Each line below from the one containing "line: (102, 1401)" through the one containing "line: (1965, 421) -> (1576, 274), removed" is to be given again exactly, and no line outside that span.
------ Supplied data
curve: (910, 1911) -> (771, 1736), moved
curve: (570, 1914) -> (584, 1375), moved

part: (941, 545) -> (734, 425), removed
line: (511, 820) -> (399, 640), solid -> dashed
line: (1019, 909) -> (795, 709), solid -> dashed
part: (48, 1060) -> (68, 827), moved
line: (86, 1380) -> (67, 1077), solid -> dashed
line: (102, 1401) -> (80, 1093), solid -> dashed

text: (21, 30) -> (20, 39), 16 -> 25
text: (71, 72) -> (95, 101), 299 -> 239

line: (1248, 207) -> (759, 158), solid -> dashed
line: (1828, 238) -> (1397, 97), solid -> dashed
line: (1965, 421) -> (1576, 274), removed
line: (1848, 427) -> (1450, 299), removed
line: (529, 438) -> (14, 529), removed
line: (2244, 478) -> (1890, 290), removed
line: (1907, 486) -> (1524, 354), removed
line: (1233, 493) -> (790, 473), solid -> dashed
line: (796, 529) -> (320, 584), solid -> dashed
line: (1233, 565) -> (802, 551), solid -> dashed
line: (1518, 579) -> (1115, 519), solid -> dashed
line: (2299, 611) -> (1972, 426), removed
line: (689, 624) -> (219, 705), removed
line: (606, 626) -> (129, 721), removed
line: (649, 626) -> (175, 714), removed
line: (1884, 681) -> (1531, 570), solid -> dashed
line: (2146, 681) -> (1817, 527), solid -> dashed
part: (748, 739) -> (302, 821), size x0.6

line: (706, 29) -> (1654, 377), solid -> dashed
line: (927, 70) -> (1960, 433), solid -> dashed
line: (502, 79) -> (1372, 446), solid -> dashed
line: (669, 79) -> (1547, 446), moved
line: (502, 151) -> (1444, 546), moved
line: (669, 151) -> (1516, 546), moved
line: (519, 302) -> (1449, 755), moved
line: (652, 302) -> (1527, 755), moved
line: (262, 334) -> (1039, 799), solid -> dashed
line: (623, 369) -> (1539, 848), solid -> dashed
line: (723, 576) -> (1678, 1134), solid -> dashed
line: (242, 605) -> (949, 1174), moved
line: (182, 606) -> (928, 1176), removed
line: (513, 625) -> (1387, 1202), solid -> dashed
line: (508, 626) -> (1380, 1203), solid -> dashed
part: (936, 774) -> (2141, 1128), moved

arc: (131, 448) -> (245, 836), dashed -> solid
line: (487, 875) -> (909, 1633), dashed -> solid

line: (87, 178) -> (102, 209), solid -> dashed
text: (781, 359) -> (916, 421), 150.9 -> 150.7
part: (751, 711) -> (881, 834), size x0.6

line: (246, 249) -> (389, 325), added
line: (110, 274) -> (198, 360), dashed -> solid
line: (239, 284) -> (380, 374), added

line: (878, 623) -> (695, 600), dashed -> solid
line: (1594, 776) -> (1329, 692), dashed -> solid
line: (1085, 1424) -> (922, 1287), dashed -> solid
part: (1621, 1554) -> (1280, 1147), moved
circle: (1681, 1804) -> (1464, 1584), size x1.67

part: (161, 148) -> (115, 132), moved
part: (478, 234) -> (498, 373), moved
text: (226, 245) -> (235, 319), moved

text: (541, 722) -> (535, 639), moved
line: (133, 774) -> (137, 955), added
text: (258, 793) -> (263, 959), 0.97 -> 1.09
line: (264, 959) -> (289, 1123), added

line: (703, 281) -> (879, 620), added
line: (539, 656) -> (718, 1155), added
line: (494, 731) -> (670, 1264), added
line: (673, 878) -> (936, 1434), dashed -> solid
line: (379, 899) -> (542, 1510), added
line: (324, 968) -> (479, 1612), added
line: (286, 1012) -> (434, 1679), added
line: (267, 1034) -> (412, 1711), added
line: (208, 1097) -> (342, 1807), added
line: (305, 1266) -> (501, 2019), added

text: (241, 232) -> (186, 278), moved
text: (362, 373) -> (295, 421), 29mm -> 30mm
------------
# [Task result]
line: (102, 1401) -> (80, 1093), solid -> dashed

text: (21, 30) -> (20, 39), 16 -> 25
text: (71, 72) -> (95, 101), 299 -> 239

line: (1248, 207) -> (759, 158), solid -> dashed
line: (1828, 238) -> (1397, 97), solid -> dashed
line: (1965, 421) -> (1576, 274), removed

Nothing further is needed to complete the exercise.